You are viewing a plain text version of this content. The canonical link for it is here.
Posted to commits@spark.apache.org by do...@apache.org on 2021/04/30 18:40:23 UTC

[spark] branch master updated: [SPARK-35280][K8S] Promote KubernetesUtils to DeveloperApi

This is an automated email from the ASF dual-hosted git repository.

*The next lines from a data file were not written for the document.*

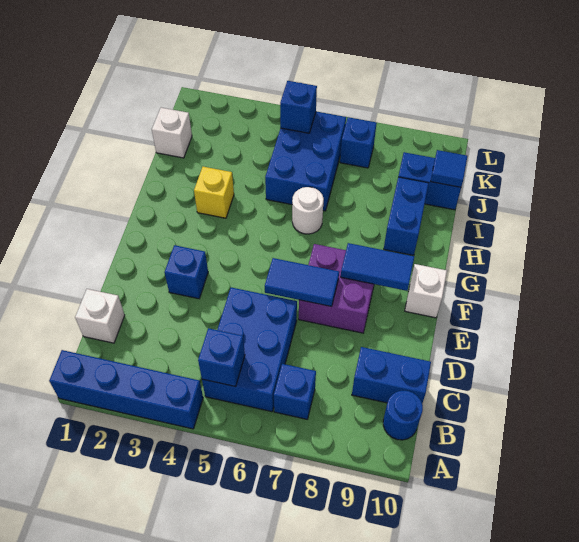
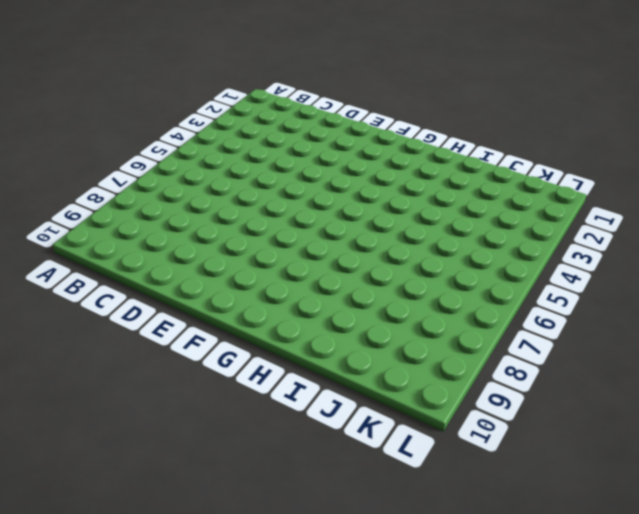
none -> blue brick A1:A4 level 1
none -> blue brick B5:D6 level 1
none -> blue brick B7 level 1

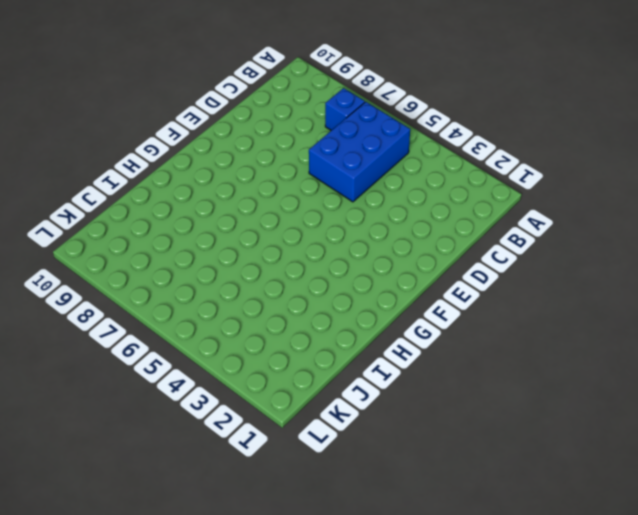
none -> blue brick A1:A4 level 1
none -> blue round brick B10 level 1
none -> white brick C1 level 1

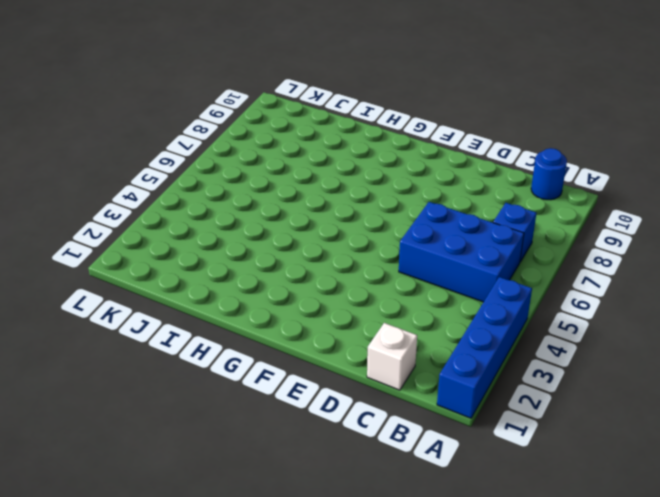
none -> blue brick C9:C10 level 1
none -> blue brick E3 level 1
none -> purple brick E7:F8 level 1

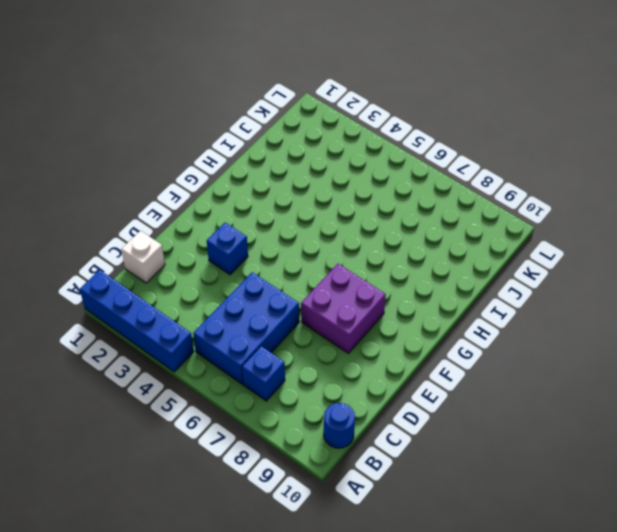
none -> blue brick C9:C10 level 1
none -> white brick F10 level 1
none -> yellow brick H3 level 1

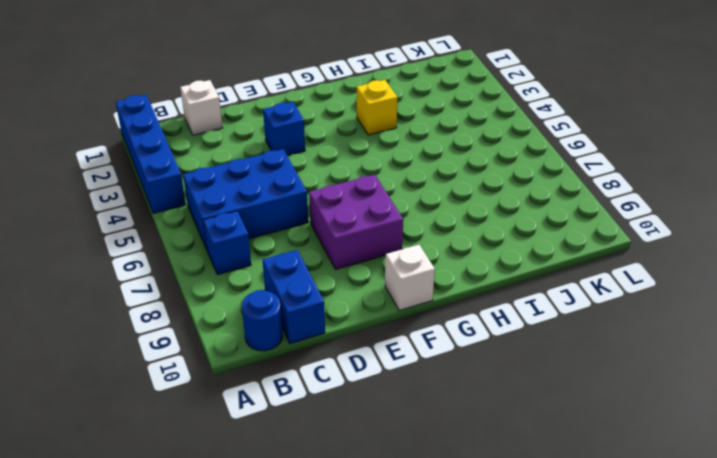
none -> white round brick H6 level 1
none -> blue brick H9:I9 level 1
none -> blue brick I5:K6 level 1

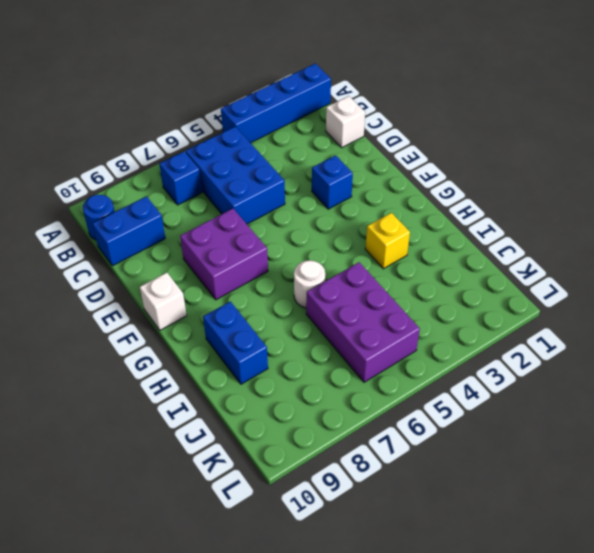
purple brick I5:K6 level 1 -> blue brick I5:K6 level 1
none -> white brick J1 level 1
none -> blue brick J9:J10 level 1
none -> blue brick K7 level 1

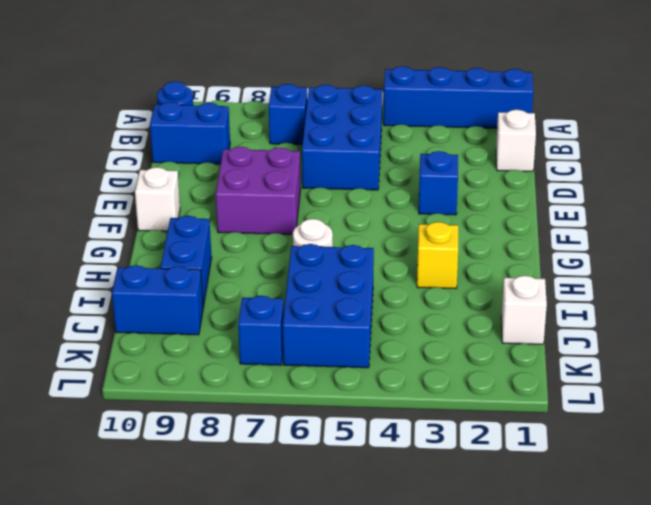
none -> blue brick B5 level 2
none -> blue tile E6:E7 level 2
none -> blue tile F8:F9 level 2

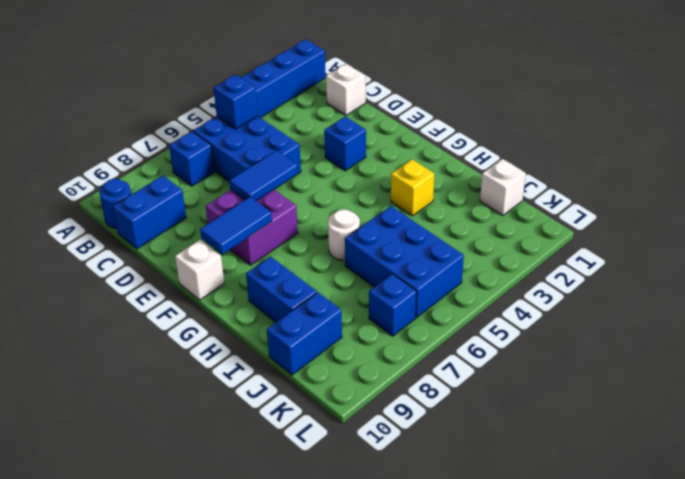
none -> blue tile J10 level 2
none -> blue brick K5 level 2

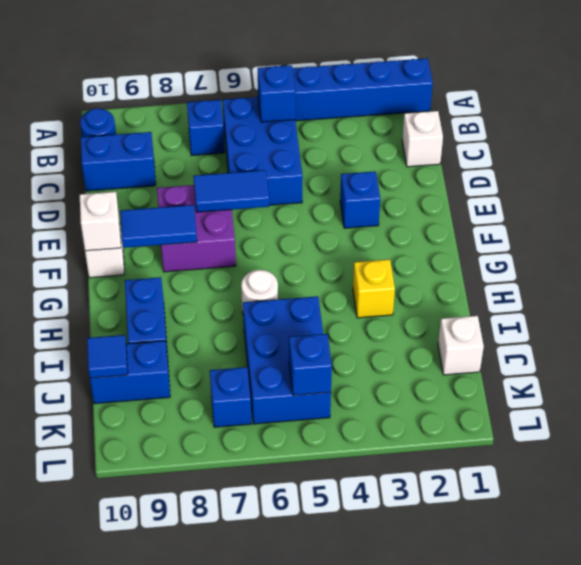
white brick F10 level 2 -> none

dongjoon pushed a commit to branch master
in repository https://gitbox.apache.org/repos/asf/spark.git


The following commit(s) were added to refs/heads/master by this push:
     new 4e8701a  [SPARK-35280][K8S] Promote KubernetesUtils to DeveloperApi
4e8701a is described below

commit 4e8701a77dff729c4e8e0ad39c16e2717c2c32fe
Author: Dongjoon Hyun <dh...@apple.com>
AuthorDate: Fri Apr 30 11:39:18 2021 -0700

    [SPARK-35280][K8S] Promote KubernetesUtils to DeveloperApi
    
    ### What changes were proposed in this pull request?
    
    Since SPARK-22757, `KubernetesUtils` has been used as an important utility class by all K8s modules and `ExternalClusterManager`s. This PR aims to promote `KubernetesUtils` to `DeveloperApi` in order to maintain it officially in a backward compatible way at Apache Spark 3.2.0.
    
    ### Why are the changes needed?
    
    Apache Spark 3.1.1 makes `Kubernetes` module GA and provides an extensible external cluster manager framework. To have `ExternalClusterManager` for K8s environment, `KubernetesUtils` class is crucial and needs to be stable. By promoting to a subset of K8s developer API, we can maintain these more sustainable way and give a better and stable functionality to K8s users.
    
    In this PR, `Since` annotations denote the last function signature changes because these are going to become public at Apache Spark 3.2.0.
    
    | Version | Function Name |
    |-|-|
    | 2.3.0 | parsePrefixedKeyValuePairs |
    | 2.3.0 | requireNandDefined |
    | 2.3.0 | parsePrefixedKeyValuePairs |
    | 2.4.0 | parseMasterUrl |
    | 3.0.0 | requireBothOrNeitherDefined |
    | 3.0.0 | requireSecondIfFirstIsDefined |
    | 3.0.0 | selectSparkContainer |
    | 3.0.0 | formatPairsBundle |
    | 3.0.0 | formatPodState |
    | 3.0.0 | containersDescription |
    | 3.0.0 | containerStatusDescription |
    | 3.0.0 | formatTime |
    | 3.0.0 | uniqueID |
    | 3.0.0 | buildResourcesQuantities |
    | 3.0.0 | uploadAndTransformFileUris |
    | 3.0.0 | uploadFileUri |
    | 3.0.0 | requireBothOrNeitherDefined |
    | 3.0.0 | buildPodWithServiceAccount |
    | 3.0.0 | isLocalAndResolvable |
    | 3.1.1 | renameMainAppResource |
    | 3.1.1 | addOwnerReference |
    | 3.2.0 | loadPodFromTemplate |
    
    ### Does this PR introduce _any_ user-facing change?
    
    Yes, but this is new API additions.
    
    ### How was this patch tested?
    
    Pass the CIs.
    
    Closes #32406 from dongjoon-hyun/SPARK-35280.
    
    Authored-by: Dongjoon Hyun <dh...@apple.com>
    Signed-off-by: Dongjoon Hyun <dh...@apple.com>
---
 .../apache/spark/deploy/k8s/KubernetesUtils.scala  | 30 +++++++++++++++++++++-
 1 file changed, 29 insertions(+), 1 deletion(-)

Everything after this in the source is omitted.